INEOS legal challenge of fracking ban opens in Court
Ineos and Reach CSG’s judicial review of the Scottish Government’s ban on fracking opened in the Court of Session today with lawyers setting out Ministers’ response to the petition.
James Mure QC for the Scottish Government argued that the petition should be refused on the grounds that no decision to ban fracking had yet been made. He described the statement to Parliament on 3rd October 2017, when Energy Minister Paul Wheelhouse MSP announced that the Scottish Government would not support fracking, as a statement of preferred policy, rather than a decision. Since a strategic environmental assessment (SEA) was required in relation to an actual policy decision of this sort, and indeed such an SEA was currently underway, clearly no decision had been made at this stage, therefore the petition was premature and should be refused. Further, when the Minister described the position of the Government as an ‘effective ban’ this was nothing more than ‘a gloss’ – a means of communicating perhaps, but not a fact of law.

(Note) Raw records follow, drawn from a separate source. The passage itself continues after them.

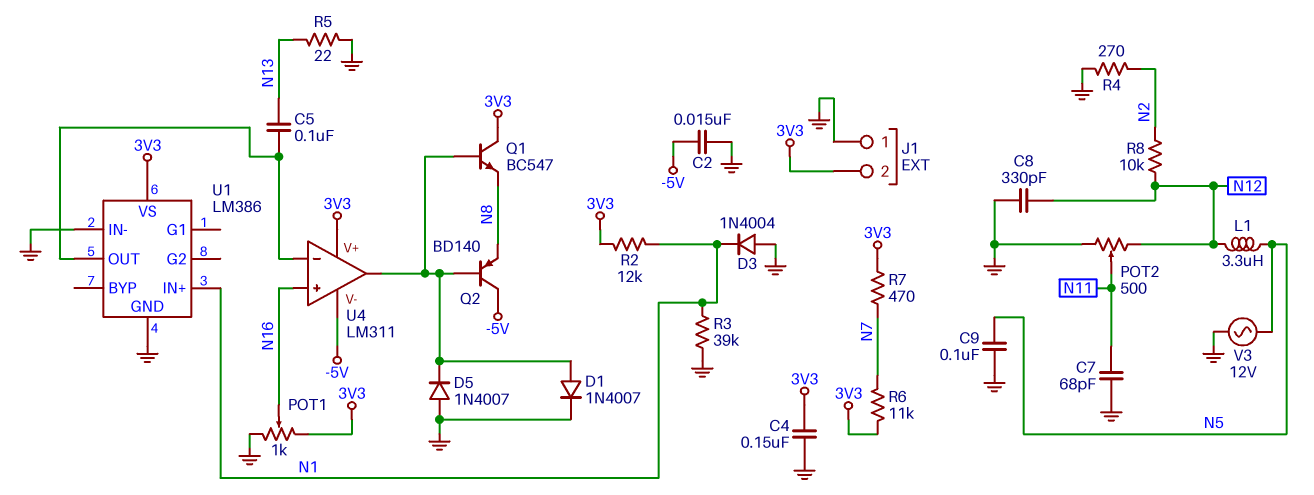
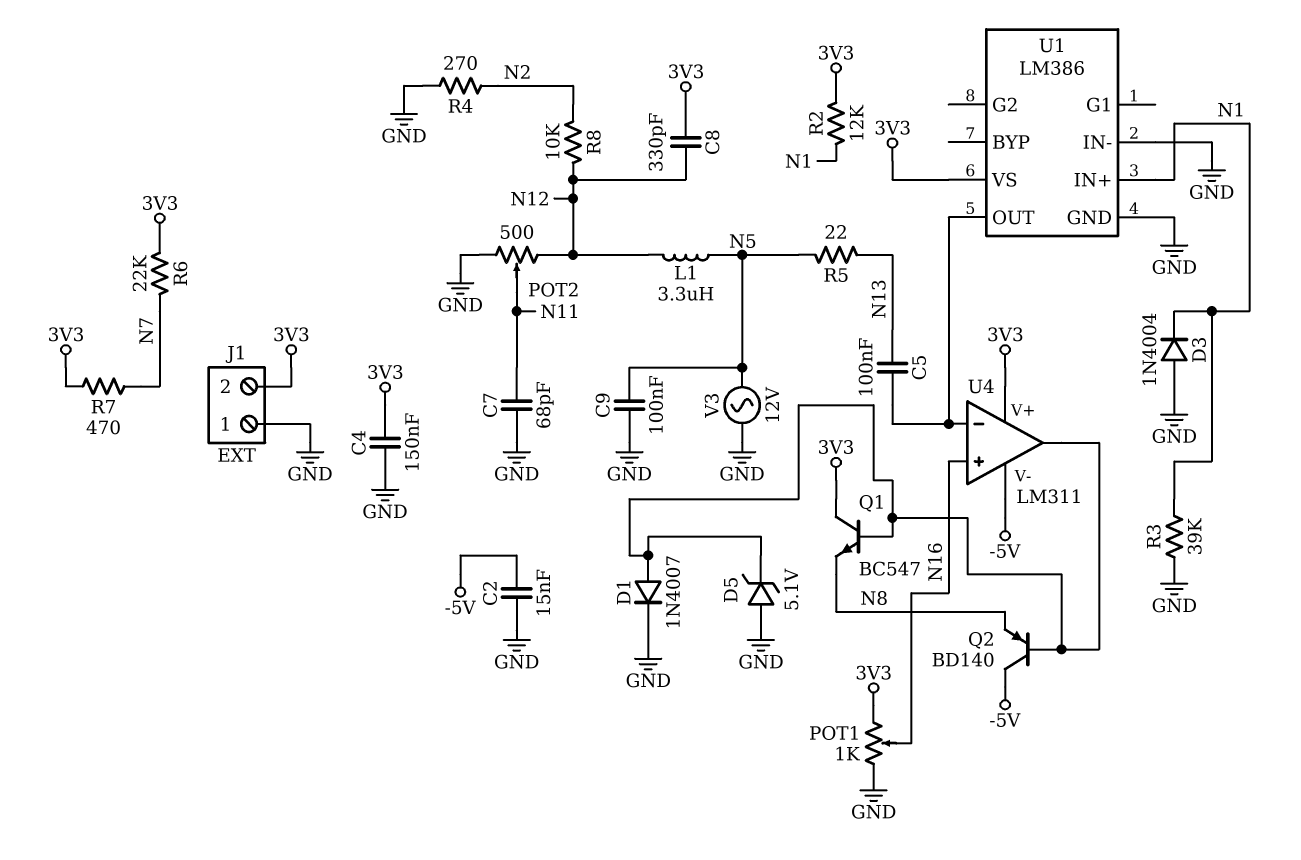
C8: 330pF (GND, N12) -> 330pF (3V3, N12)
D5: diode 1N4007 (A GND, K U4/out) -> zener 5.1V (A GND, K U4/out)
R5: 22 (GND, N13) -> 22 (N5, N13)
R6: 11k (3V3, N7) -> 22k (3V3, N7)

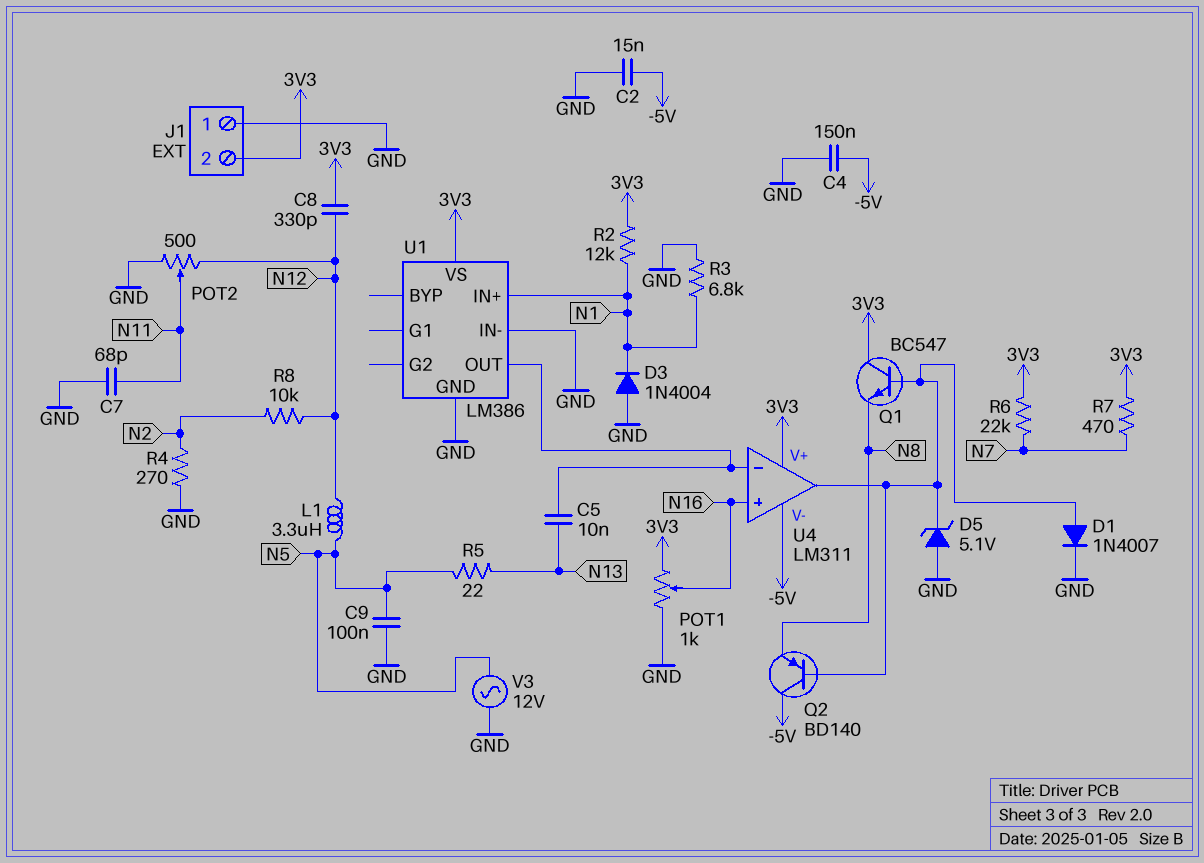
C4: 150nF (3V3, GND) -> 150nF (-5V, GND)
C5: 100nF (N13, U1/OUT) -> 10nF (N13, U1/OUT)
R3: 39k (GND, N1) -> 6.8k (GND, N1)

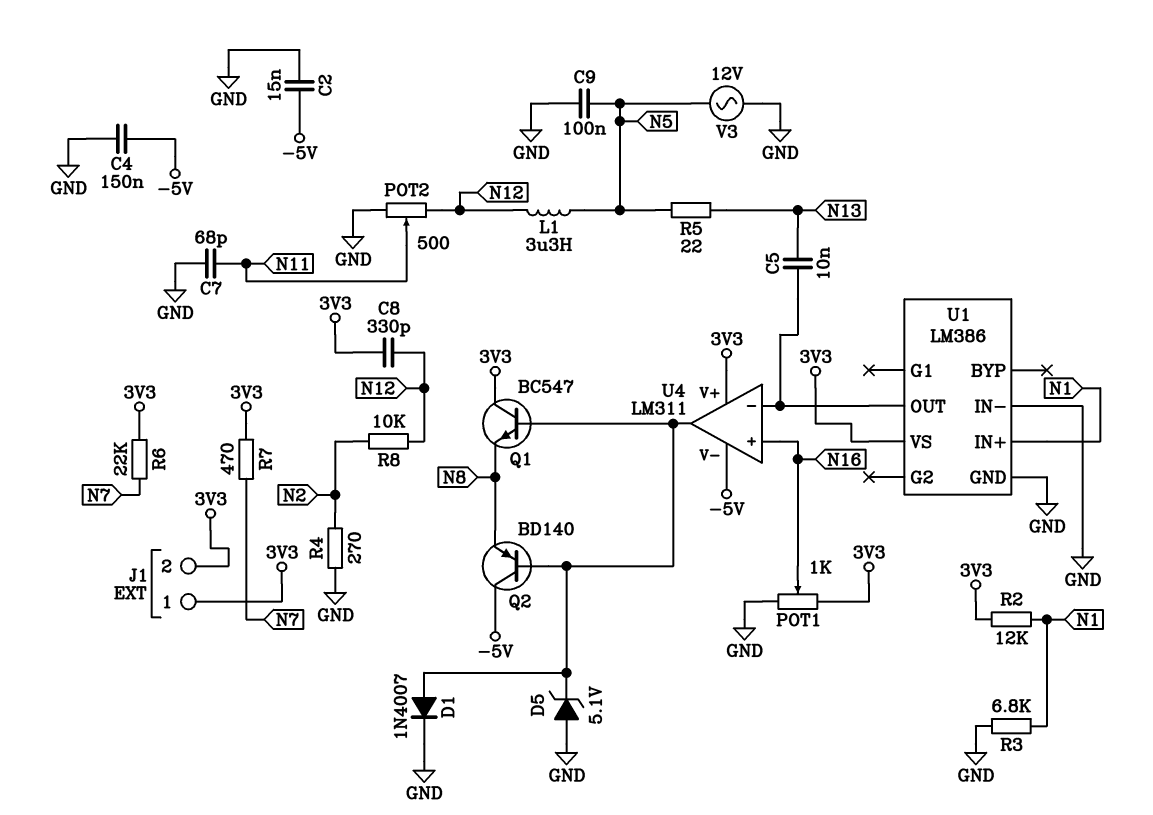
D3: diode 1N4004 (A GND, K N1) -> none
J1 pin 1: GND -> 3V3

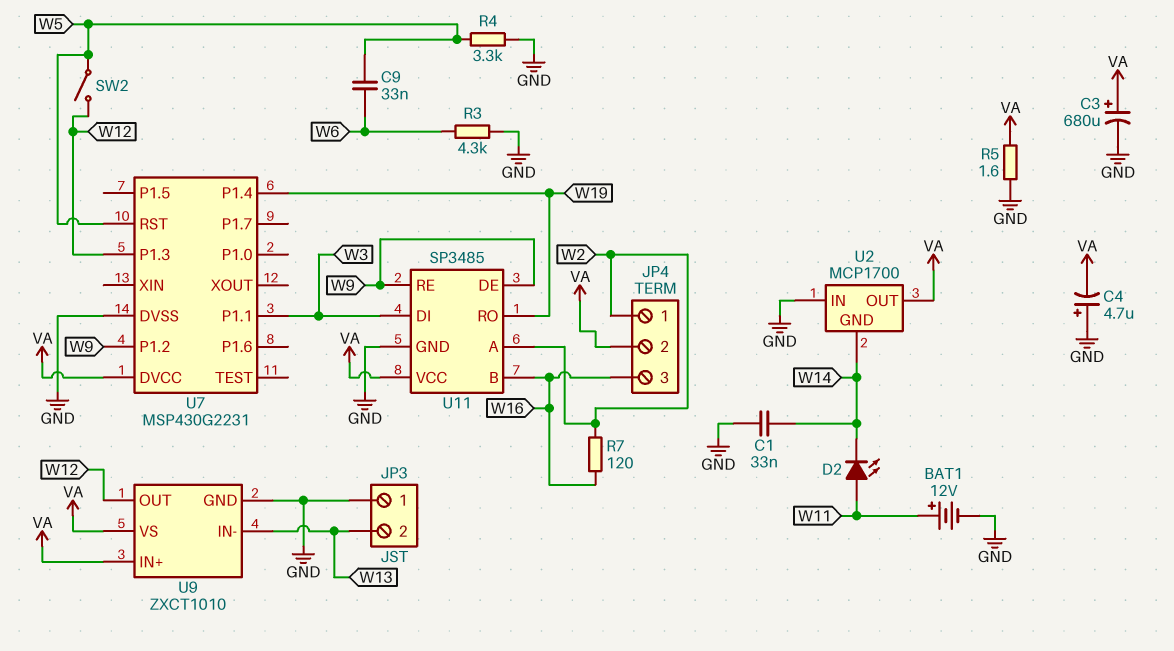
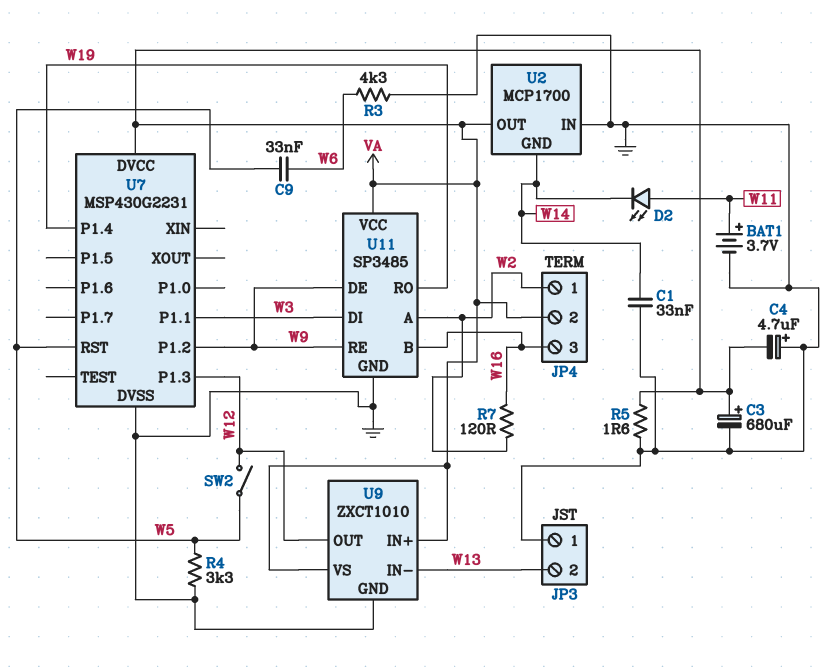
BAT1: 12V (plus W11, minus GND) -> 3.7V (plus W11, minus GND)

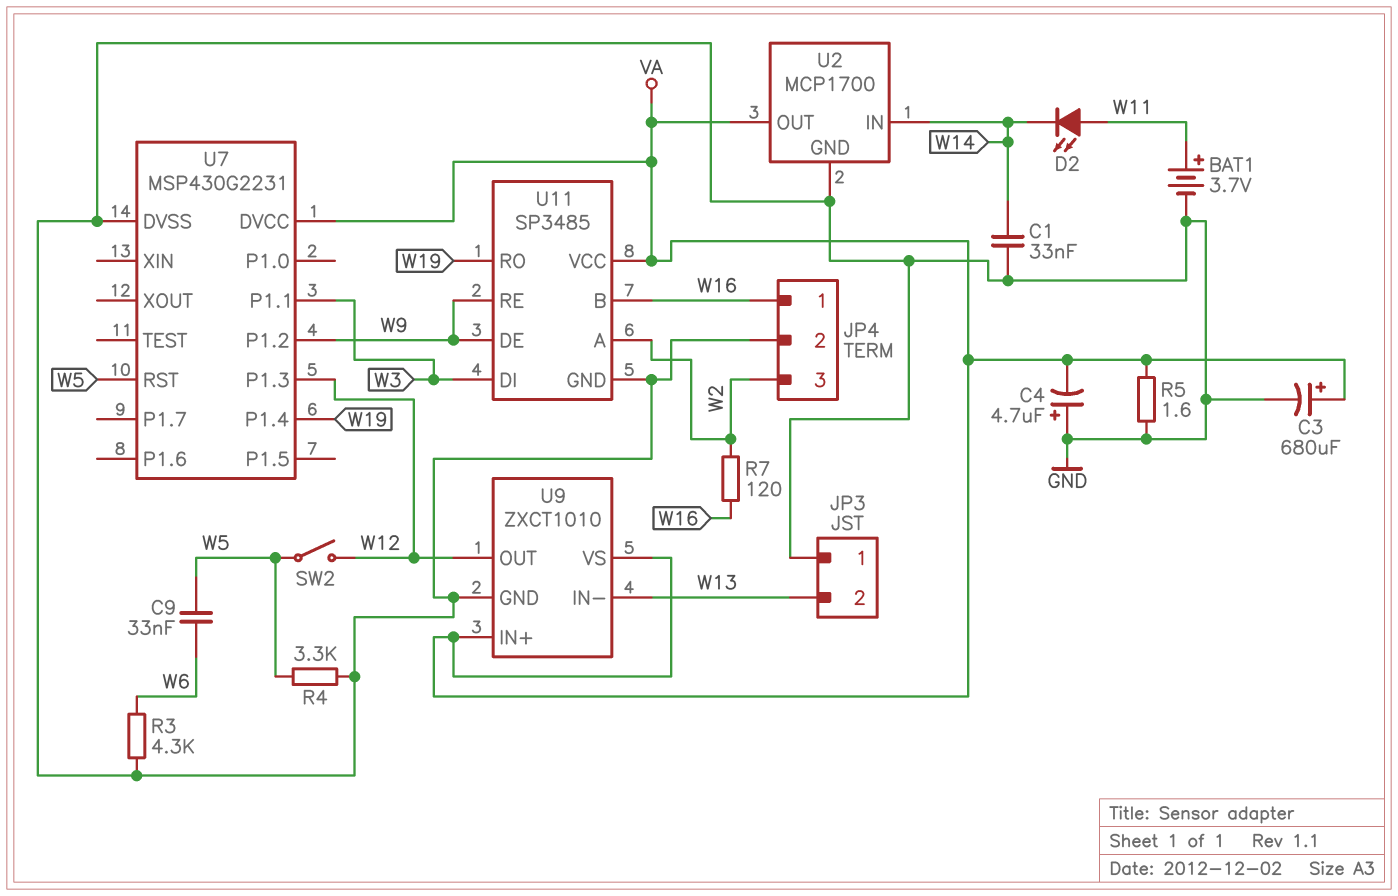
JP4 pin 1: W2 -> W16
JP4 pin 2: VA -> GND
JP4 pin 3: W16 -> W2
U2 pin GND: W14 -> GND
U2 pin IN: GND -> W14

This line of argument could strike at the very heart of the petition according to the judge hearing the case, Lord Pentland, who urged Gerry Moynihan QC for INEOS and Reach CSG to consider what remained of their grounds for challenge in light of this fundamental point.
Should Lord Pentland be persuaded by this argument, the case could potentially be settled on this point alone, avoiding the need to determine the merits of INEOS and Reach’s arguments on the 6 grounds of challenge.
However, were this to transpire, any sense of victory felt by those of us who fought for and support the fracking ban may be short-lived: once the SEA process is complete, and a decision has been finally made, Ineos and Reach would be free once again to seek to legally challenge that decision.
The hearing will start again tomorrow at 10am and has a total of four days scheduled in court.
We are making a public interest intervention in the case arguing that the Scottish Government was obliged to ban fracking in order to meet its own legally binding climate change commitments. You can read more about why we decided to get involved in the case on our blog, and download our intervention in full here.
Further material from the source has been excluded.